Second Solo Translation
When I opened my eyes and my lungs were filled with life, I never imagined that my world would rotate to the rhythm and beat of them:
She, a gringa with an Andean spirit, with the sweetness of a ñusta drawn in her smile.
He, a gentleman of fine appearance, with the cholo impetus that always makes Peruvian men proud. My parents, my foundation, my pillars.
Oh! That beautiful lady, who caressed and cared for me like a treasure, as if she knew that one day these words would flood the depths of my being, to show them how much they mean to me. My awicha kuyaiqui !!!
I grew up with the redouble of the marineras, the joys of a huaylarsh, the strength of the tuntunas, to the black rhythm of the cajon and the congas, I can say that all my life, music and dance was present, I carry it in my veins.
Today I dance with pride for you and I offer you what my family put in my mind, in my spirit and in my heart, today I dance for them and for them, my family, the most valuable Treasure that life gave me, my family.
Third Solo Translation
“From my powerful and at the same time sweet land of Peru, I departed from the heights of the Andes like the mighty Condor flying over the jungle (rainforest), valleys, meadows and rivers until I saw the imposing sea (grand) at the end of my kingdom, and I flew and school to this beautiful land where the love of my Peruvian heart turned me into a messenger dove of love and peace to tell you through my dance that all human beings in the world are brothers and sisters. “
I was inspired to use narration in my piece to share the three most important languages in my life; English, Spanish and the Incan language Quechua. I wanted to express this powerful message of understanding one’s identity through cultural exploration with the language of dance. I made the choice to create movement to interpret the writing so that the audience could capture the spirit from all three languages, especially Spanish and Quechua. The second piece was based on a musical score which I’ve always wanted to dance and choreograph to which is Chopin’s “Nocturne #20 in C-Sharp Minor.”
I collaborated with my family and friends, whom I grew up with, to help me describe my life experiences growing up as a second-generation Peruvian American. This includes the search for my unique identity and the pride I have in my indigenous background.
This is the first piece that has started my journey to sharing this very true and personal part of myself and my life through my work. Working during the pandemic was very different, but not as challenging as I thought it would be. Luckily, I got to work with an intelligent, talented and supportive group which made the process so much more enjoyable and inspiring.

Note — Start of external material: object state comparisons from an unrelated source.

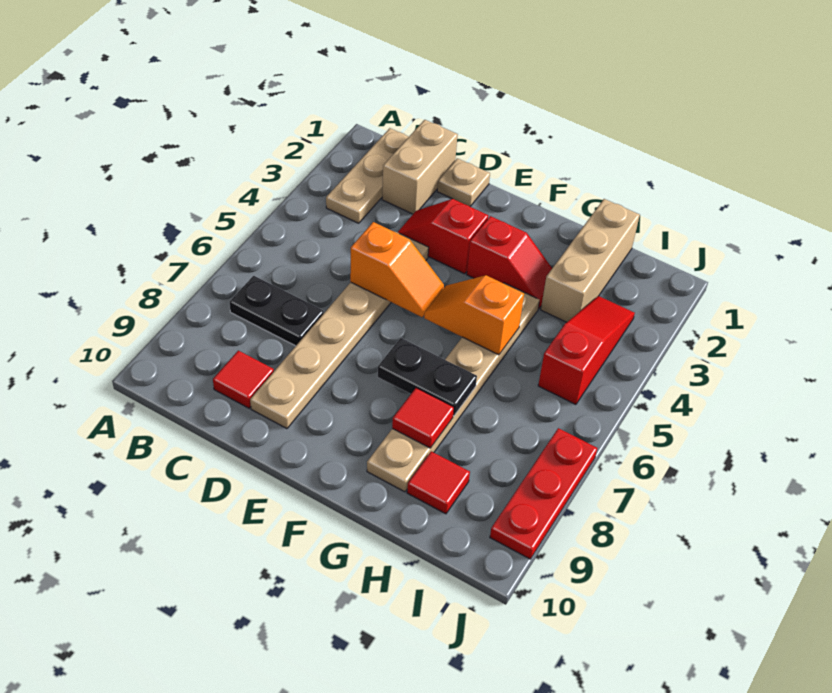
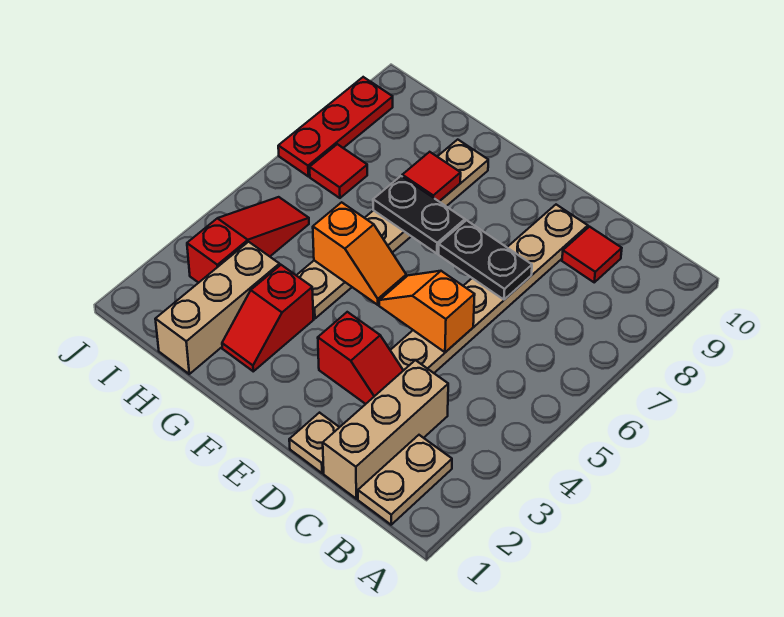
tan plate B1:B3 level 1 -> tan plate B1:B2 level 1
black plate B7:C7 level 1 -> black plate D7:E7 level 2
tan brick C1:C2 level 1 -> tan brick C1:C3 level 1
red slope F3:G3 level 1 top F -> red slope G2:G3 level 1 top 3
red tile H9 level 1 -> red tile I7 level 1
red slope I3:I5 level 1 top 5 -> red slope I3:I5 level 1 top 3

I collaborated with a number of people. The first piece of writing was written by one of PNB’s PD1 students, Zsilas Micheal Hughes, and is read by Candy Hurtado Bonilla, who is a Peruvian artist and Executive Director of the Kuyayky Foundation. The second piece of writing is written by a very close family friend of mine, Flavio Travano, and is read by Yina Esmeralda Hurtado Bonilla, who is also a Peruvian artist with the Kuyayky Foundation. The third piece of writing was written by my uncle Miguel Sanchez and is read by Mariluz Hurtado Bonilla, who is a Peruvian artist with the Kuyayky Foundation. Zsilas and I met through the PD program and we became roommates around the end of 2020. He is a professional writer. Thank you to University of Pennsylvania professor Américo Mendoza-Mori for his pronunciation assistance with the Quechua-speaking narrators.
My parents are Peruvian artists and introduced me to the Peruvian artistic community at a young age. This is how I know Candy, Yina and Mariluz. They now have a nonprofit organization called the Kuyayky Foundation to share their culture and music with the world. Flavio has been a friend in our family ever since I was a baby and danced with my parents for most of my childhood. My tio, Miguel, is one of the few people in my family who still speaks Quechua when he has the opportunity.
I’d like to thank my family for introducing me to Peruvian Folklore art and the community. I feel if it wasn’t for growing up with such a cultural environment, I wouldn’t be as creative and driven as I am now. It’s a blessing to know such incredible people like the ones I collaborated with. My parents and grandmother, being artists themselves, especially knew how important it was to nurture my artistic heart with music and dance from our own beautiful Peruvian and Andean culture. I’d also like to thank my friend Lucas Freeman, a former PD at PNB, for who helped me organize my ideas and inspire me to move forward with this whole piece.